12132017Headline:

Macron promet le “retour des œuvres culturelles pillées lors de la colonisation”

« La restitution des œuvres issues des pillages coloniaux n’est plus un tabou »

Louis-Georges Tin, le président du CRAN, se félicite des déclarations d’Emmanuel Macron à Ouagadougou sur le « retour du patrimoine africain à l’Afrique ».
Parmi les annonces du président français à Ouagadougou, il en est une qui constitue véritablement une rupture historique. Emmanuel Macron a déclaré : « Le patrimoine africain ne peut pas êtreuniquement dans des collections privées et des musées européens. Il doit être mis en valeur à Paris, mais aussi à Dakar, Lagos, Cotonou […]. Ce sera l’une de mes priorités. D’ici cinq ans, je veux que les conditions soient réunies pour un retour du patrimoine africain à l’Afrique. »
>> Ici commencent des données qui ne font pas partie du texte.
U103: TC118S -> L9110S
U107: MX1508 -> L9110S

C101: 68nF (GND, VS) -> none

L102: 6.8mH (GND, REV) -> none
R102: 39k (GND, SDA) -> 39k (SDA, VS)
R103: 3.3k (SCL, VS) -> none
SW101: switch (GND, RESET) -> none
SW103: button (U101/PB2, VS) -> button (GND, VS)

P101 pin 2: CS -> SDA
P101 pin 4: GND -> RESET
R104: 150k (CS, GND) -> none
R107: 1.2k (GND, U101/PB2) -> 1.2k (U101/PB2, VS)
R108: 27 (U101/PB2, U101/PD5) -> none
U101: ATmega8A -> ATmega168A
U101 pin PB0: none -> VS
Cette décision fait suite à la campagne lancée par le Conseil représentatif des associations noires de France (CRAN) en décembre 2013. Depuis lors, le CRAN a publié plusieurs tribunes ou appels, notamment dans les colonnes du Monde, pour demander que les trésors africains pillés pendant la colonisation soient restitués aux pays d’origine.
Cette campagne a été présentée au niveau de l’Unesco et du Conseil des droits de l’homme de l’ONU et soutenue activement par Jean Gervais Tchiffi Zié, le secrétaire général du Forum des rois et leaders traditionnels d’Afrique. Interpellé dans ce contexte, le président du Bénin, Patrice Talon, a formulé une demande officielle de restitution en juillet 2016. Il y a quelques jours, l’Assemblée des rois de Côte d’Ivoire a exprimé une requête semblable, transmise à l’Elysée par le CRAN.

Un enjeu de culture et de droit
Ces efforts n’ont pas été vains. La déclaration d’Emmanuel Macron répond clairement à la demande formulée. Comme l’indiquait Aminata Traoré, ancienne ministre malienne de la culture, plus de 90 % des biens culturels de l’Afrique sont en dehors de l’Afrique. Nicolas Sarkozy avait affirmé que l’homme africain « n’est pas assez entré dans l’histoire », il aurait dû dire : « Nous avons volé l’histoire de l’homme africain », ce qui n’est pas la même chose. Redisons-le clairement : le dialogue interculturel ne peut pas se fonder sur le pillage interculturel.